The viability of a project can be assessed by the project manager. This helps to gauge which projects adhere to Key Performance Indicators (KPIs) and accordingly stakeholders can be informed as to whether their investment if whether time, money or labour is reaping expected fruits.
To gather & record data for all projects is critical, as this will enable the project manager to review whether a change in Project A shall have any possible relational impact on Projects B, C & D.
Using analytics, project managers and members can keep an eye out for early signs of slippage in terms of budgets, costs, and timelines and take proactive action.
Based on these insights, project managers can instantly arrive at a conclusion whether a project or task should proceed as per plan, variation in course or be shunned altogether.
Use of Analytics to Project Outcomes
Analytics portray the impact of delay in delivery of product or service on company profits to the project manager. With the use of advanced data modeling and data warehousing actual costs will be shown across with possible dates of completion.
These are based on current and alternative rates of productivity. Prediction of customer responses to various product offerings, pricing and delivery methods is also made possible.
Analytics Aid to Create Strategies:
Analytics have the power to forecast shortage in resources, equipment failures, asset availability, production and maintenance costs, and certain other competitive factors a business may face.
Analytics aid project managers to detect how a potential task affects certain outcomes prior to their occurrence. Based on the info provided sound, strategic decisions can be made.
Forecast which functional areas are most likely to display appropriate participation in future surveys so that a strategy can be developed to improve the future participation.
Analytics Tools in Daily Use
One such analytics tool is the PERT tool, the Program Evaluation and Review Technique.
The technique follows this formula: ET=(OT+4(MLT)+PT)/6 -- Estimated Time equals the sum of the Optimistic Time plus the product of 4 times the Most Likely Time plus the Pessimistic Time, divided by 6.
Hence all likely time estimates are considered giving an average portrayal and no estimate is ignored.
Improve Project Management with Analytics:
Rather than simply gathering data from one project, analytics give the leeway to project managers to better their understanding of how every current and proposed project finds its place in the bigger scheme of things. They also better understand how one project can affect another.

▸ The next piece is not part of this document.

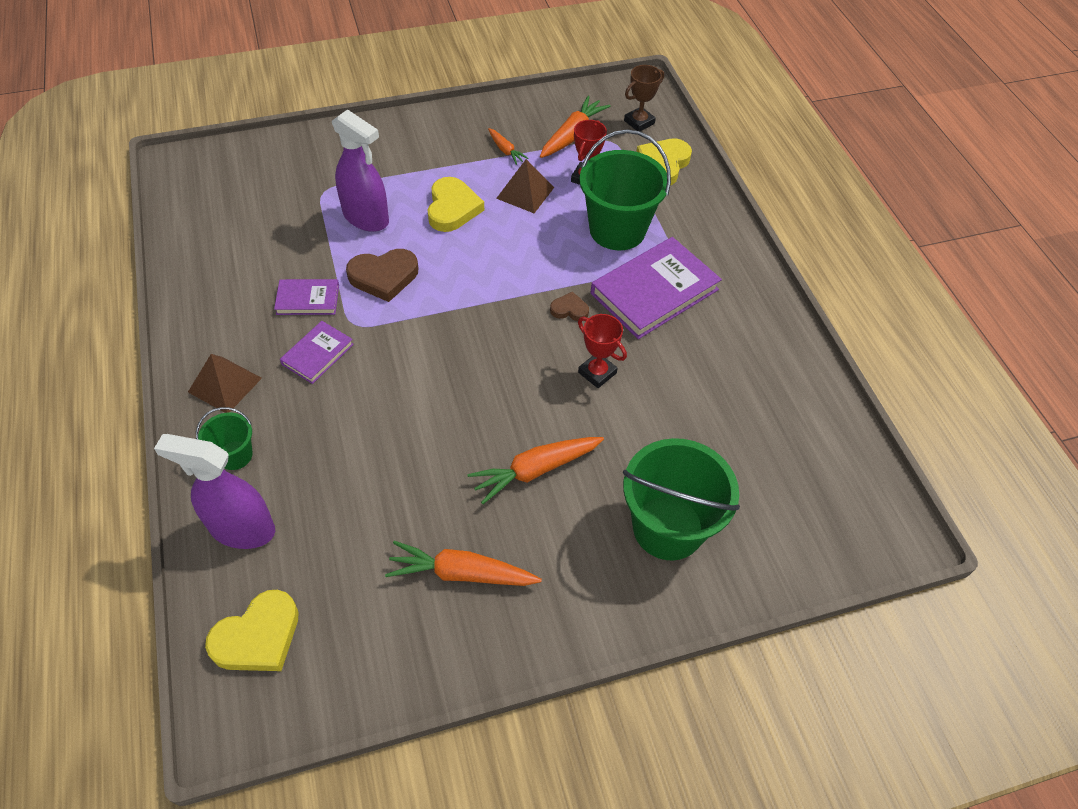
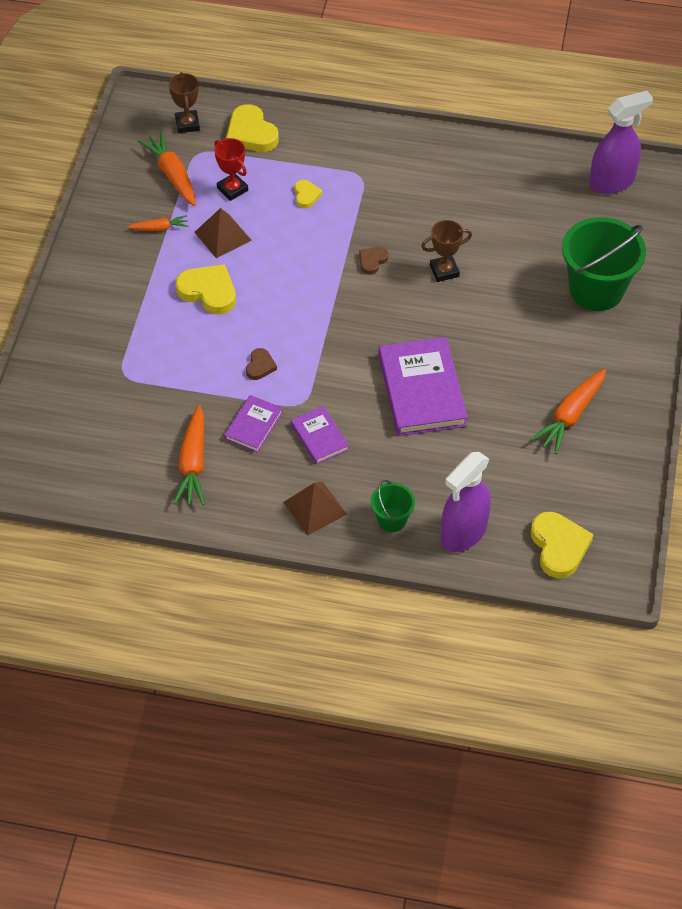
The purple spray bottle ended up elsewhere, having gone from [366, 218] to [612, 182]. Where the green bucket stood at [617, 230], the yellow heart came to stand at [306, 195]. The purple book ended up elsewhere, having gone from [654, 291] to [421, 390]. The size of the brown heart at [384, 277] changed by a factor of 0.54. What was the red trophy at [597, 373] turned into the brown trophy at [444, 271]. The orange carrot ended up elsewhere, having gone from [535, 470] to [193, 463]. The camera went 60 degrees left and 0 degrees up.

Whatever the goal of a project, whether it is to improve quality, resolve a system problem, better operations or prevent losses, analytics facilitate project managers with the necessary insights which shall make it more successful.
The most critical parameter to measure project success upon delivery is- quality. With analytics the quality of the project throughout can be planned for, monitored, and reviewed.
Here are some more precise use of project management analytics in brief:
1. Objective evaluation of project performance.
2. Rational project decisions with analytical certainty.
3. Absolves the need for vague decisions with subjective uncertainty
4. Use inferences to develop regressive/predictive models
5. Prediction of future audience behaviours based on their past behaviours
As per Gartner, the market for project analytics and business intelligence is predicted to grow to $22.8 Billion by 2020*. Whereas the demand for Project Managers will reach to 87.7 million by 2027, as per Project Management Institute.
As both these disciplines have seen an explosion in growth rate, it only makes sense to use powerful tools which are interwoven into the organization’s fabric. This shall create a more sustainable & viable competitive advantage.
Like we have observed, whatever gets measured can also be managed better. So it is always resourceful and a value add to include analytics in your task management software. It will not only make you a hands on manager, but also better the chances of the team to perform, integrate, learn & grow together.